Post partum depression

80% of new parents will go through a few days of difficult adjustment after giving birth, called the  baby blues. It's normal and common to feel irritable, sad/tearful or overwhelmed. Most parents recover quickly on their own. 

However, some parents face a much harder struggle. One in six new moms and one in ten new dads will develop a perinatal mood disorder like postpartum depression and anxiety. This can happen whether they've gone through a pregnancy or adopted their child. 

These are some of the signs that a mom might need help:

  • Feeling that something isn't right

  • Feeling helpless or overwhelmed by everyday activities

  • Not bonding with baby or feeling resentment or lack of interest

  • Feeling angry or aggressive

  • Feeling numb or being unable to feel emotions

  • Crying often, even when you don't know why

  • Afraid to be alone

  • Thoughts of suicide

  • Frightening, intrusive thoughts about you or baby getting hurt

  • Feeling overwhelmed by anxiety or panic attacks

  • Loss of appetite or overeating

  • Difficulty sleeping, even when you get the opportunity

  • Constantly worrying about baby or feelings of doom

  • Feeling like you're alone or have no support

  • Feeling like you're not good enough or are a 'bad mom'

Dads can have similar symptoms. However, signs of depression in men are more likely to include increased anger, emotional withdrawal and/or risk-taking behaviour (e.g., having an affair or driving recklessly).

If you are experiencing any of these symptoms, contact the Pacific Post Partum Support Society toll free at 855-255-7999. Their website has resources to help momsdads and the people who love them. You can also read one mom's journey through postpartum depression.

Your Public Health Nurse or family physician are here to help – check out the services VCH offers for perinatal depression.
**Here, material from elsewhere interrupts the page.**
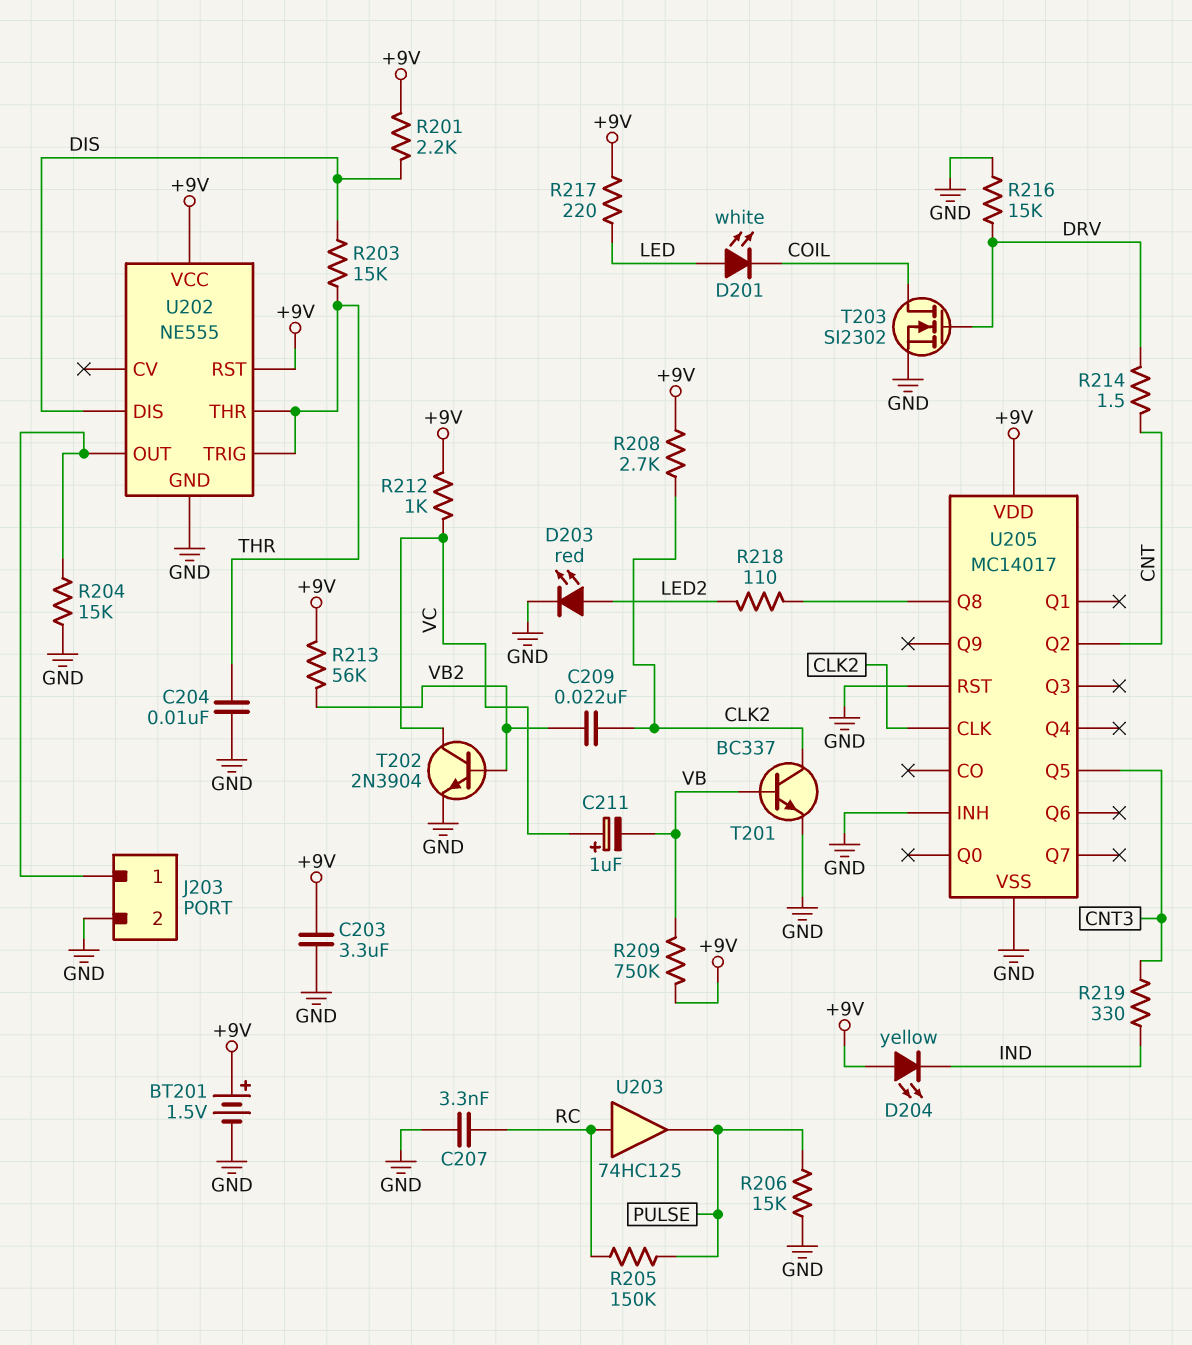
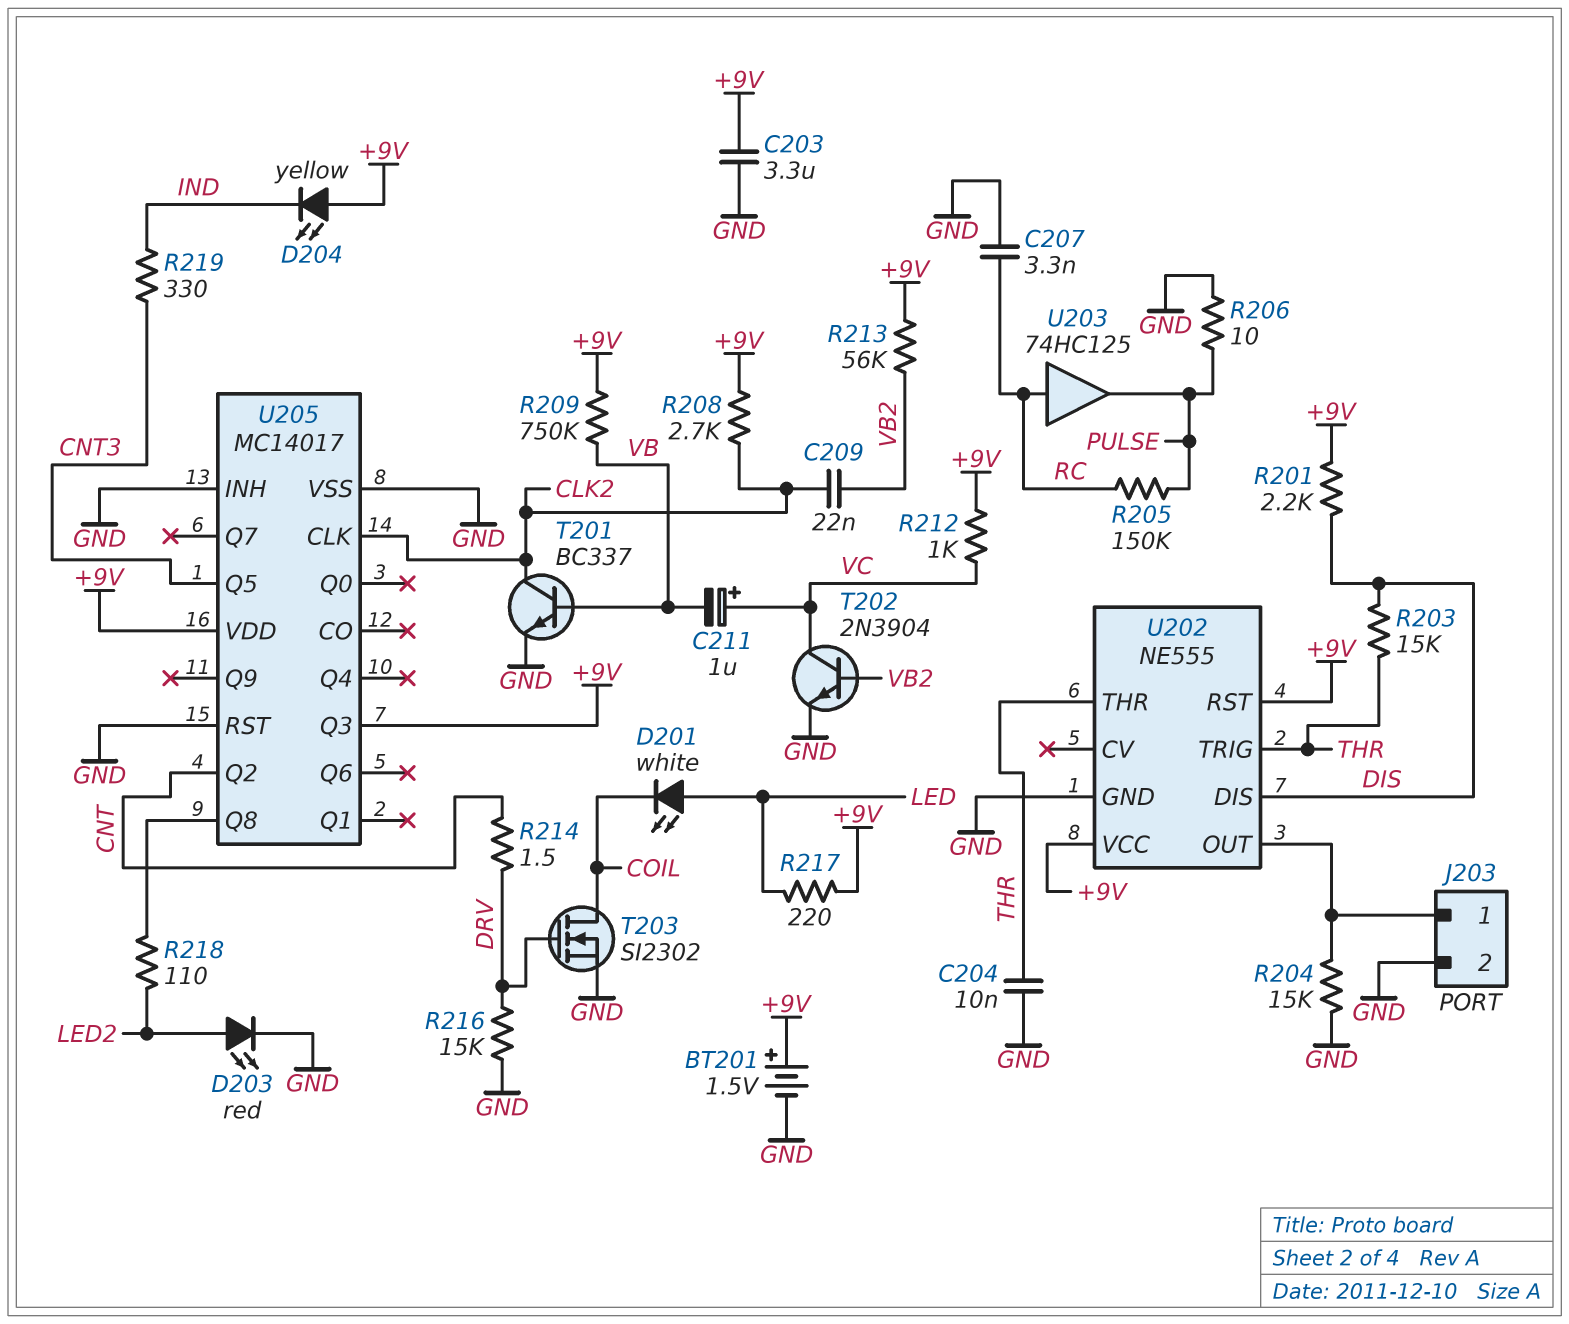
R206: 15k (GND, PULSE) -> 10 (GND, PULSE)
U205 pin Q3: none -> +9V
If you have feelings that you want to hurt yourself or your baby, you are not a bad parent but you do need help. Visit your nearest emergency department or call the crisis line at 1-800-784-2433.

Relationships

A new baby can be very hard on your relationship with your partner. When there is another little human demanding your attention and you're not getting enough sleep, it's easy to become irritable with your partner or to drift apart from them. Make sure you take time every day to connect with your partner about something other than the baby.

Abuse & domestic violence

Pregnancy and new parenthood can be a time when domestic abuse (intimate partner violence) increases. Nobody has the right to threaten you, or verbally, emotionally, sexually or physically abuse you. If you or someone you love is in danger, call 9-1-1.

You or the person you love is:

  • Apologetic and making excuses for their partners aggression/anger

  • Nervous when their partner is around

  • Often sick or missing work

  • Seems to be "accident prone" with lots of bruises that they try to cover

  • Sad, lonely, withdrawn

  • Using drugs or alcohol to cope

Your (loved one's) partner:

  • Puts you/your loved one down

  • Does all of the talking and dominates the conversation

  • Checks up on you/your loved one all the time, even at work

  • Tries to act like the victim; blames you/your loved one for the abuse

  • Tries to keep you/them from seeing friends and family

  • Acts as if they own you/your loved one

  • Acts like they are superior and have more value than you/your loved one

Nobody has the right to threaten you, or verbally, emotionally, sexually or physically abuse you. If this is happening to you, it's also harming your children, even if they aren't being abused. You must get help. Clear your browser history after, if needed.